Sisters' despair as dad detained by ICE while mother endures cancer

Sisters' despair as dad detained by ICE while mother endures cancer
Source: Daily Mail Online

Three sisters have had their lives turned upside down after their father was detained by Immigration and Customs Enforcement (ICE) while their mother is in hospice care.

Adriana Gonzalez, 20, Citlalli Montes, 26, and Iris Gonzalez are begging for their father, Armando Gonzalez, 49, to be returned home after he was detained by ICE on Tuesday around 7.40am.

He called his family, causing Adriana to run out of their house without shoes on as they rushed to his aid, they told Big Bear Television.

'Upon arrival, he was already gone,' Adriana said.

Despite the family claiming he has no criminal record and was living peacefully in Big Bear, California, for 20 years, Armando now faces deportation.

'All I can say is he's innocent,' Adriana told ABC 7. 'He didn't do anything.'

Armando, a Mexican national who moved to the US in his teens, had been on the way to a job where he works as a handyman and a house cleaner when he was stopped by ICE agents and detained.

He was later taken to a detention center in Adelanto, where his daughter was able to visit him for a few minutes, she told the outlet.

Adriana Gonzalez, 20, and her two sisters fear they will lose both their parents as their father, Armando Gonzalez, was detained by ICE and their mother is in hospice with brain cancer.

The sisters are hoping Homeland Security will release their father before their mother, who is battling stage four brain cancer, dies.

Their mother, Erika, is currently in hospice care and has days left to live, they said.

'He would make sure we were okay, he would cheer us up.
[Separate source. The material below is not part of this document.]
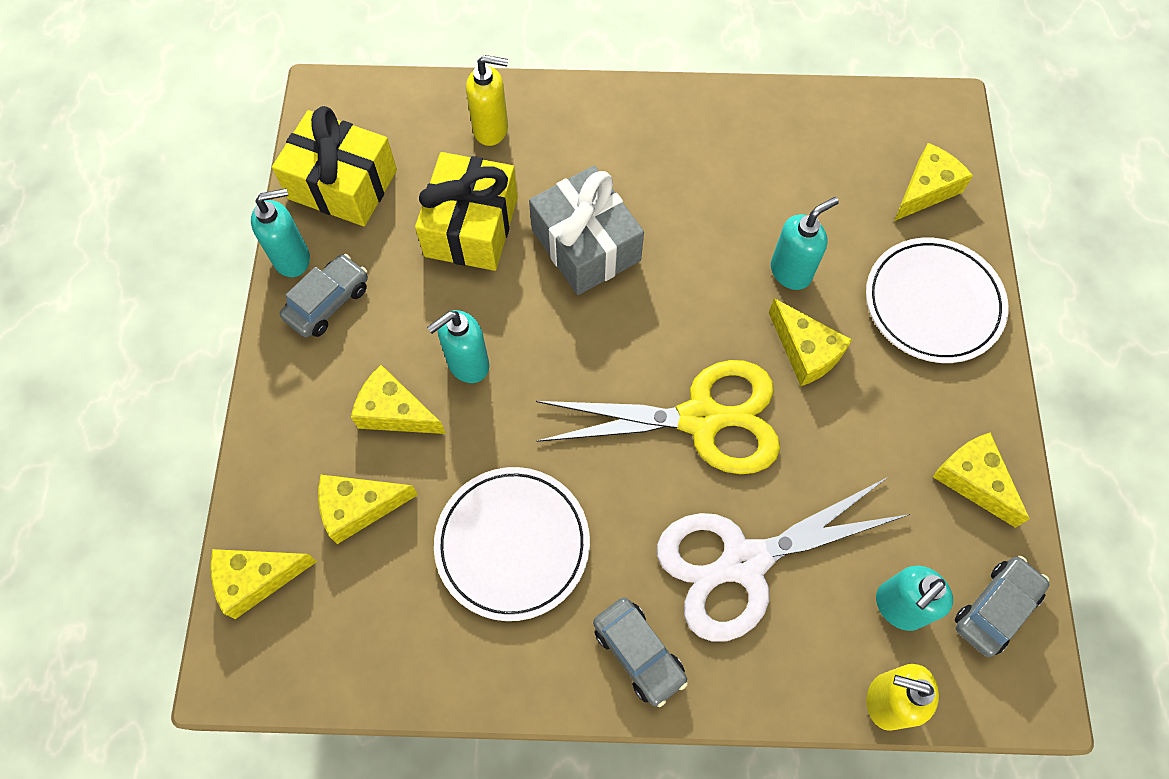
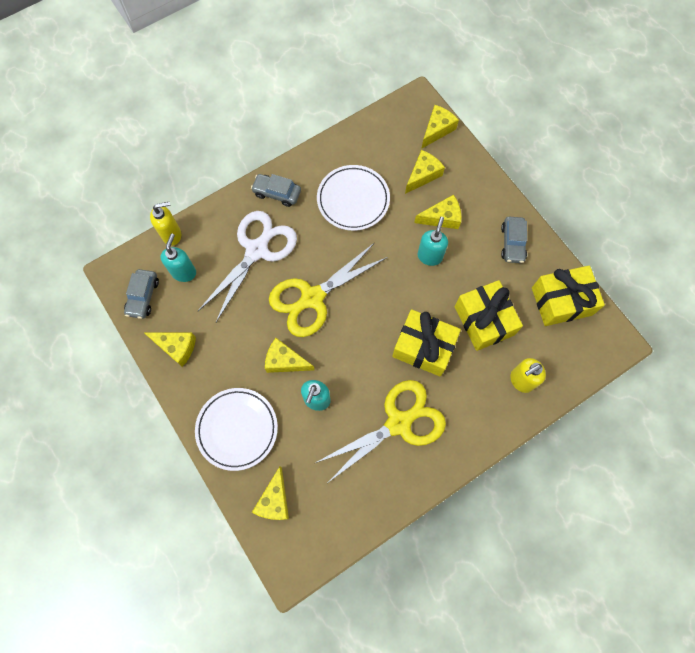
camera: 145 degrees right, 5 degrees up
(292, 259) = (547, 252): turquoise soap dispenser -> none
(585, 245) = (424, 347): grey gift -> yellow gift
(694, 178) = (399, 422): none -> yellow scissors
When he would walk into the room, we felt reassured that everything is going to be okay,' Adriana told the outlet.
'He was the light of the family right now,' she continued. 'We were barely starting to grieve my mom. She's on her last few moments of life, and her time is so limited.
'Now it feels like we're not just losing my mom but my father.'

Adriana had recently left college to move home after her mother got sick to spend time with her, she told Big Bear Television.

'I just wanted to spend the last few weeks with her,' the young woman said through tears.

Adriana was in the process of getting her father permanent citizenship, but she's not allowed to sponsor him until she is 21.

By the time his family arrived to where his truck was, he had already been whisked away.

DHS told the Daily Mail the Mexican national had a prior conviction for a public order crime.

Armando has been in the US since he was a teenager.

A lawyer told her prior to his detainment that her father had a good chance of getting it.

DHS told the Daily Mail that Armando has a prior conviction of a public order crime.

'He will remain in ICE custody pending the outcome of his removal proceedings,' a DHS spokesperson told the Daily Mail.
'Under President Trump and Secretary Mullin, criminal illegal aliens are not welcome in the US.'

Both parents were involved in their community and enjoyed living in the Big Bear community.

The family started a GoFundMe to help pay for legal representation and fees.

Federal records showed ICE agents made 14,302 arrests across Los Angeles County, Orange, Riverside, Ventura, Santa Barbara, San Luis Obispo, and San Bernardino, where Big Bear is located, in 2025, ABC 7 reported.

It was nearly 10,000 more arrests than the previous year, which saw 4,684 detainments.

In 2026 so far, ICE has arrested 2,612 people in the LA area.

Roughly 40 percent of those detained have no criminal history, and 87 percent of them were men.

Across the US, ICE has detained 384,490 people since Trump retook office in January 2025.